Он провел рукою по побледневшему лбу и закрыл глаза. Его натура никогда не знала удержу ни в гневе, ни в любви. Он говорил с жаром, как человек, уже не владеющий собою и не желающий думать о сдержанности ни в речах, ни в чувствах. Но говорил он искренне, от чистого сердца. Было видно, что скопившиеся в его груди страдание, восторг, страсть и преклонение вырвались наконец на волю неудержимым потоком слов. Лигии его речи показались кощунственными, но сердце у нее так отчаянно билось, точно хотело разорвать стеснявшую грудь тунику. Она не могла совладать с жалостью к Виницию и к его страданиям. Ее волновало почтение, с каким он к ней обращался. Она чувствовала, что ее безгранично любят, обожествляют, что этот могучий, опасный человек теперь принадлежит ей душою и телом, как раб, и сознание его покорности и своей власти над ним наполняло ее счастьем. В памяти мгновенно возникало прошлое. Он снова был для нее тем великолепным и прекрасным, как языческий бог, Виницием, который в доме Авла говорил ей о любви, как бы пробуждая от сна ее тогда еще полудетское сердце; был тем, чьи поцелуи она еще чувствовала на своих губах и из чьих объятий вырвал ее на Палатине Урс, словно из огня унес. Но теперь, глядя на мужественное лицо, исполненное восторга и страдания, на бледный его лоб и умоляющие глаза, на этого раненого, сраженного любовью, пылкого, преклоняющегося перед нею и покорного ей юношу, она увидела его таким, каким хотела бы видеть тогда, прежде, и какого могла бы тогда полюбить всею душой, — и он был ей дороже, чем когда-либо.
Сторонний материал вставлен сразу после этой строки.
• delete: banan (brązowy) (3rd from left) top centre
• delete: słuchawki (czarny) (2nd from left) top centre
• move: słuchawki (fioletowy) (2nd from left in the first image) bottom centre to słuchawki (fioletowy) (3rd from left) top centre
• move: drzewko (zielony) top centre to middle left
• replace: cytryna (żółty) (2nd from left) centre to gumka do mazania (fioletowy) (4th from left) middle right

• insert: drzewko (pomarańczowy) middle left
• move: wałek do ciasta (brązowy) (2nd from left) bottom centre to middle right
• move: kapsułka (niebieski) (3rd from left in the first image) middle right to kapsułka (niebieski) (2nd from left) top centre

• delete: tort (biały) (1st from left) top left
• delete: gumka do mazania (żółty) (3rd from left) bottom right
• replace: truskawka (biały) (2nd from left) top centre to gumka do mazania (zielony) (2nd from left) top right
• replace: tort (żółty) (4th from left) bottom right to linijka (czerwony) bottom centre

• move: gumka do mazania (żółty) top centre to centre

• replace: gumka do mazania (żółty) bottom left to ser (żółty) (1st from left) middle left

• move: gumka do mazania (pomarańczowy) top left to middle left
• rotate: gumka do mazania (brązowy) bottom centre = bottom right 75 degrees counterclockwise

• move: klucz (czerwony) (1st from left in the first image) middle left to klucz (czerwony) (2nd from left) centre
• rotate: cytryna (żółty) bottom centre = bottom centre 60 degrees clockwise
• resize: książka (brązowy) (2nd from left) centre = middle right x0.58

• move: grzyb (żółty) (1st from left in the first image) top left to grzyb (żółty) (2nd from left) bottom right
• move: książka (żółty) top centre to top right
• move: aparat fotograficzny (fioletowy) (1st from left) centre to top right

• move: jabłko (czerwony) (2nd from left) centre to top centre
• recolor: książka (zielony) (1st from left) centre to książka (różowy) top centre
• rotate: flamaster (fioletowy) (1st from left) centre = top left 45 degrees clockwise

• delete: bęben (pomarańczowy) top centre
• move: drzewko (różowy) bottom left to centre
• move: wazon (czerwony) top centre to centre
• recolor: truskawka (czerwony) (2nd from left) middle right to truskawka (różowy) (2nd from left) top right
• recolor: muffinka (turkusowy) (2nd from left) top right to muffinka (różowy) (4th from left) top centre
Внезапно она поняла, что может прийти минута, когда его любовь, как вихрь, захватит ее и унесет, и тут она испытала то же чувство, какое было у него: будто она стоит на краю пропасти. И для этого покинула она дом Авла? Для этого спасалась бегством? Для этого так долго пряталась в бедных кварталах города? И кто он, этот Виниций? Августиан, солдат и придворный Нерона! Ведь он был участником разврата и безумств императора, что было видно по тому пиру, которого Лигия не могла забыть; ведь он вместе с прочими ходил в храмы и приносил жертвы нечистым божествам, в которых, может, и не верил, но отдавал им установленную обычаем дань. Ведь он преследовал ее, чтобы сделать своею рабой и любовницей, увести в страшный мир роскоши, наслаждения, злодейств и бесчинств, вопиющих о гневе и мести господних. Правда, ей казалось, он изменился, но вот давеча он сам сказал, что, если она будет думать о Христе больше, чем о нем, то он готов Христа возненавидеть. Одна мысль о какой-либо иной любви, чем любовь к Христу, думала Лигия, — это уже грех против него и против его учения, а когда она заметила, что где-то в глубине ее души могут пробудиться другие чувства и желания, ей стало тревожно за свое будущее и свое сердце.